*Problem details*. Your output is the line containing "line: (724, 663) -> (994, 906), removed" plus every line after it in the listing, reproduced exactly.

*Source material*.
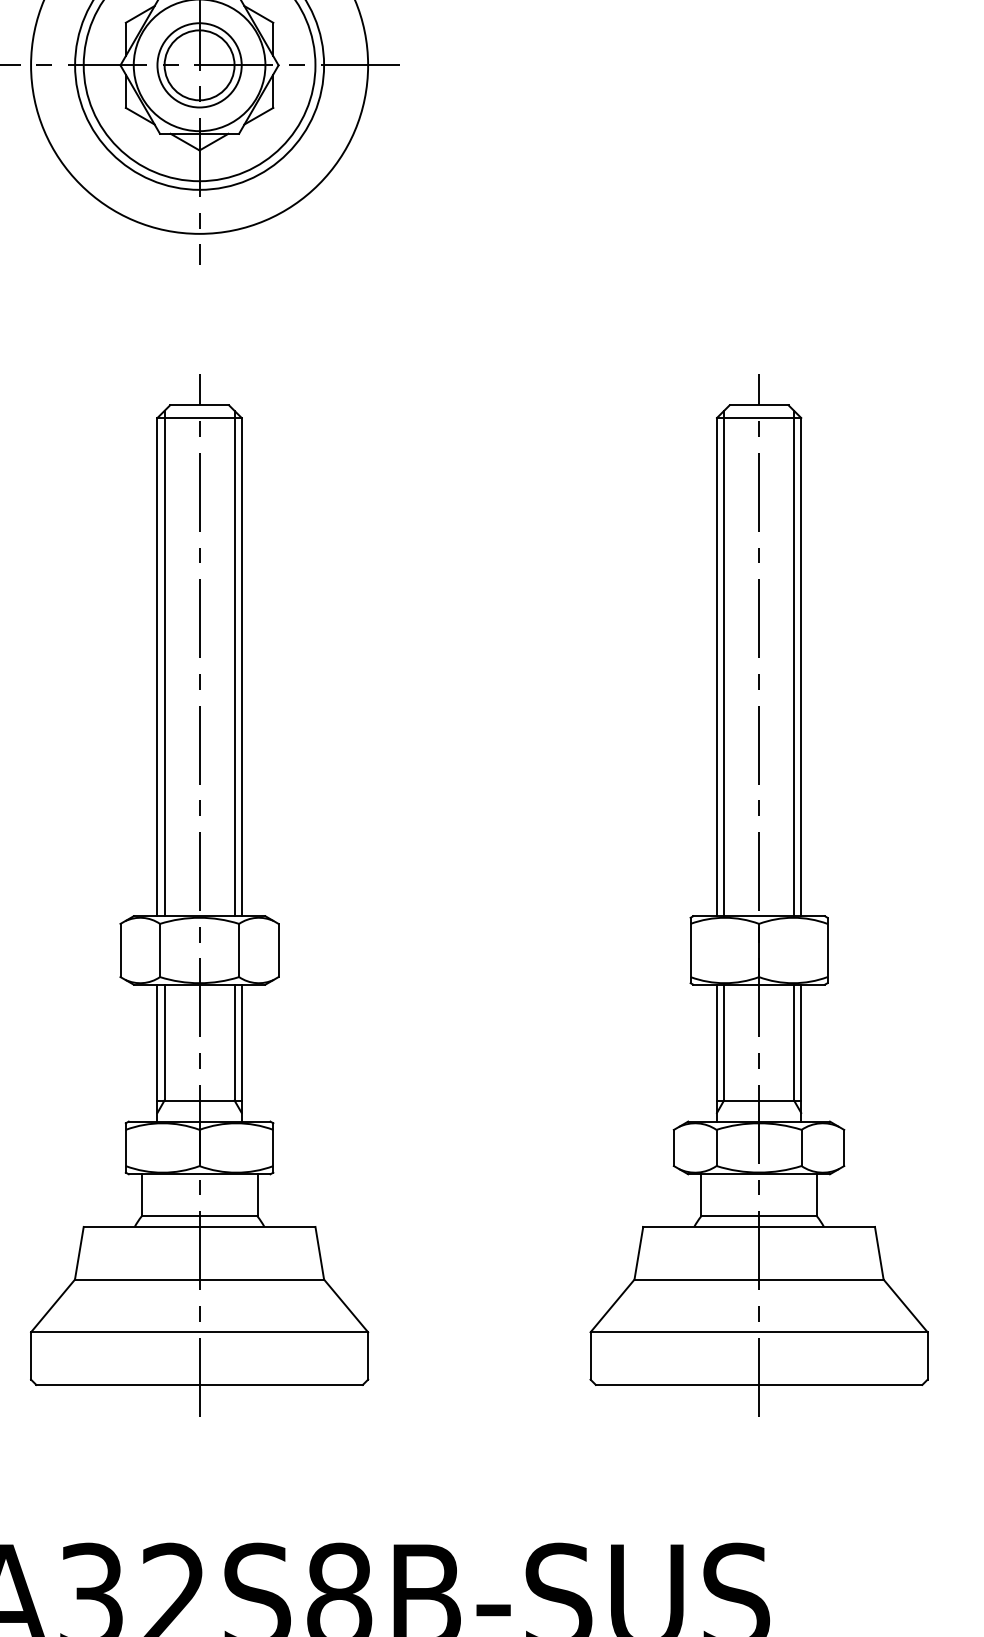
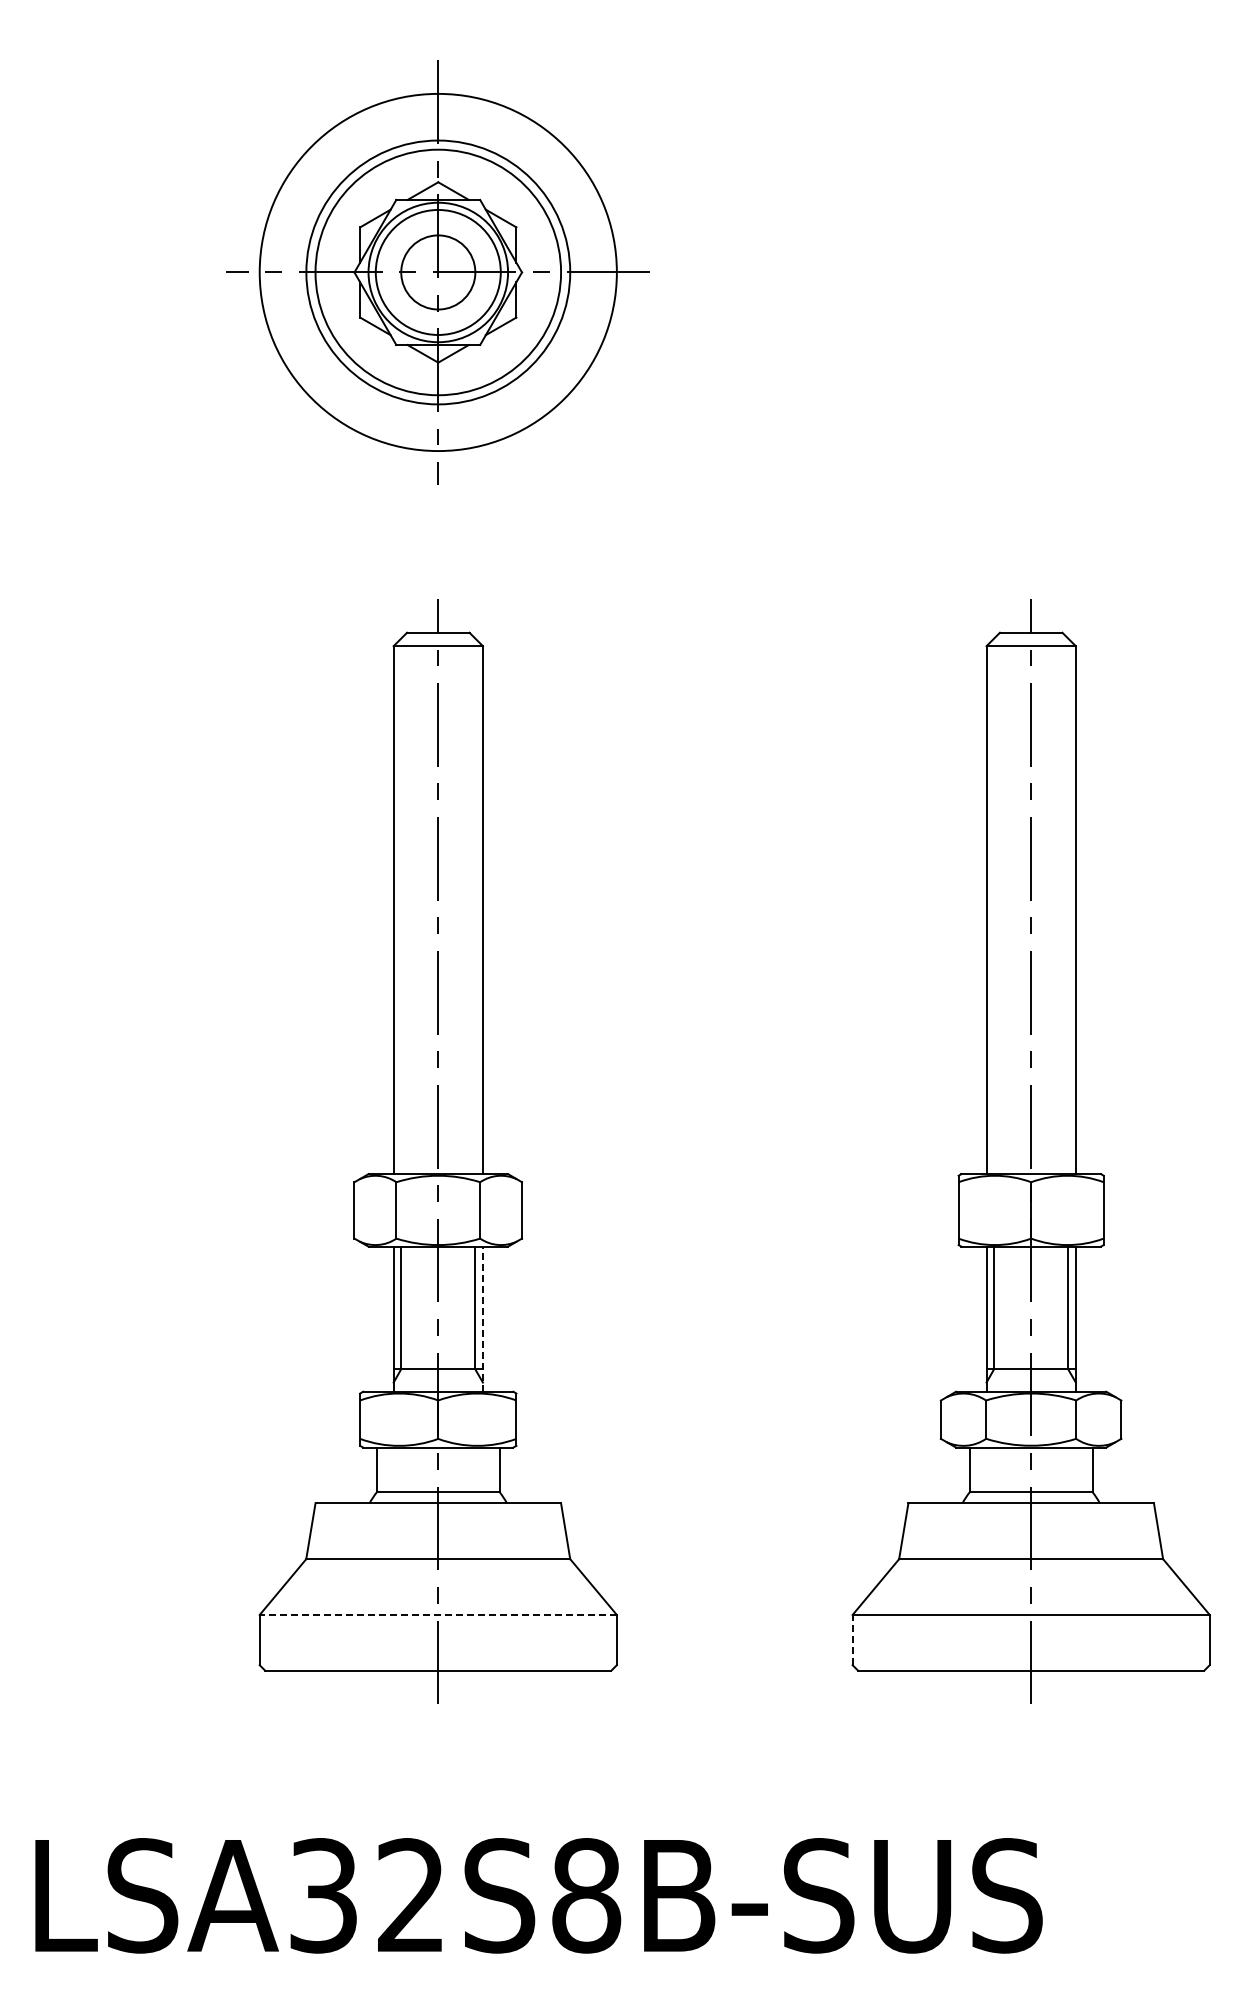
circle: (198, 65) -> (437, 272), size x1.4
line: (164, 663) -> (401, 906), removed
line: (234, 663) -> (475, 906), removed
line: (724, 663) -> (994, 906), removed
line: (794, 663) -> (1068, 906), removed
line: (241, 1053) -> (482, 1319), solid -> dashed
line: (199, 1331) -> (438, 1614), solid -> dashed
line: (590, 1355) -> (852, 1639), solid -> dashed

*Completed exercise*.
line: (724, 663) -> (994, 906), removed
line: (794, 663) -> (1068, 906), removed
line: (241, 1053) -> (482, 1319), solid -> dashed
line: (199, 1331) -> (438, 1614), solid -> dashed
line: (590, 1355) -> (852, 1639), solid -> dashed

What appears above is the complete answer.